Conventional thinking in Europe, America and other developed areas is that Israel may be a democratic government with a good track record of development and a history of making the desert bloom, but that does not matter much when compared to the fact that the Arabs have oil.
Since many people assume that industrial economies are dependent upon fossil fuels, they are afraid that actually acknowledging that Israel is right would have dire consequences for their own prosperity. They therefore hold their noses and deal with terrorists, thugs, self-indulgent billionaires, and ignorant peacocks that have offered to make a statement “accepting” Israel’s existence in exchange for hundreds of billions of dollars worth of land and protection money. They completely ignore the fact that the people they are dealing with have a history of making promises they have no intention of honoring.
The surreal thing is that oil is not even competitive when compared to uranium, thorium or plutonium. Those heavy metals are 2-3 million times as concentrated, they can be adapted to a wide variety of uses, and they do not release a single gram of polluting gases when they are used. They do not require tankers, pipelines or terminals. They are abundant in places like Canada, Australia, and the United States. A few hundred pounds can fuel a powerful ship for its entire 30-year lifetime. A few tons would suffice to power New York until the 22nd century.

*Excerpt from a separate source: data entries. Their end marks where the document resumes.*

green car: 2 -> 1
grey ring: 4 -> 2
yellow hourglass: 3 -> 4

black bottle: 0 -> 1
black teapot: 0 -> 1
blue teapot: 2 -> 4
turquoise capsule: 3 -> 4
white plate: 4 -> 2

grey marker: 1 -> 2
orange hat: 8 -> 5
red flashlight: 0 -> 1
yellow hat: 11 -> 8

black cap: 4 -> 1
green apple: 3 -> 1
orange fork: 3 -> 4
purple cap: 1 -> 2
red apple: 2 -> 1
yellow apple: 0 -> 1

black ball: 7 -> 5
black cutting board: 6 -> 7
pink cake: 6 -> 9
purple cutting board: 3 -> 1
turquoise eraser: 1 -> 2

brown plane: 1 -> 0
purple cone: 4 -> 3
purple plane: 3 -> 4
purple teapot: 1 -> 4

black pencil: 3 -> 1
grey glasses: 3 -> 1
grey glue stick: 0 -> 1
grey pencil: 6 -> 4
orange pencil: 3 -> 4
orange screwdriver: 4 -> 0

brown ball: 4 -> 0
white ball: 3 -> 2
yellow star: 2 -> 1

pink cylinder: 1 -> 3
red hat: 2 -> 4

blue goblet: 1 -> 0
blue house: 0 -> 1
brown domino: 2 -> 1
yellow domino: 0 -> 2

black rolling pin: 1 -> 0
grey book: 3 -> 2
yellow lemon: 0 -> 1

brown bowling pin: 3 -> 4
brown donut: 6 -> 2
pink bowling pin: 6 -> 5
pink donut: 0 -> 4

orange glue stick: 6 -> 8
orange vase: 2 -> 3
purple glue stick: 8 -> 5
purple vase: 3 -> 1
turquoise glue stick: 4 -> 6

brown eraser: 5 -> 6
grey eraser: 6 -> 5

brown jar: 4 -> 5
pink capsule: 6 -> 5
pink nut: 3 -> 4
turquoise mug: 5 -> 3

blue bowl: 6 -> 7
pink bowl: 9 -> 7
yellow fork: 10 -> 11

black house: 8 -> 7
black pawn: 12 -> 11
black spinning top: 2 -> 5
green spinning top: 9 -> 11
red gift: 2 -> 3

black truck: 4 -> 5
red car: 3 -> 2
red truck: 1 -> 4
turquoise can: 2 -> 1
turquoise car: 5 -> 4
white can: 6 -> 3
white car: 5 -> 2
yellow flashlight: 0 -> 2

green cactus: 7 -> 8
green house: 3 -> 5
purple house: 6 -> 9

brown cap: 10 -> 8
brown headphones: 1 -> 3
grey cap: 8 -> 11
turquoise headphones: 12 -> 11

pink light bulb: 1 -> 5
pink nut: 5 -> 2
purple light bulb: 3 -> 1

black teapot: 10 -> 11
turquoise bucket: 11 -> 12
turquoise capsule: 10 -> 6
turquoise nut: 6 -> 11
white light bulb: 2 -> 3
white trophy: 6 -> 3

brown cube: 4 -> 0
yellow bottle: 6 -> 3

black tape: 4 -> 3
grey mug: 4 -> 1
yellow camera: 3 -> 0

Forty-six years ago, when Nasser closed the Suez Canal and precipitated one of the many outbreaks of violence in the Middle East, President Eisenhower sent an envoy to Saudi Arabia’s King Saud and Prince Faisal. That representative was directed to tell Saud and Faisal that the United States had developed cheaper and more efficient sources of energy than oil. The emissary’s message was that if the canal remained a tool of blackmail that American would make nuclear technology available to the Europeans and destroy the value of Saudi oil. (See page 488 of Daniel Yergin’s The Prize: The Epic Quest for Oil, Money and Power.)
Eisenhower had the technology right, but he chose the wrong messenger. Unfortunately for the world, Robert Anderson was a wealthy Texas oilman who must have realized that if Saudi oil had no value, neither would his oil. Something tells me that he was not particularly convincing. The other factor is that in 1956, there were only a couple of demonstration power plants operating including one on the Nautilus; the potential applications were only just becoming evident.
It is time to send the message again with a real understanding of its revolutionary impact. Oil cannot compete against atomic energy; countries that depend on oil to make them feel important had better – rapidly – think of an alternative power base. I recommend education and an honest respect for the value of human beings as sources of innovation and wealth.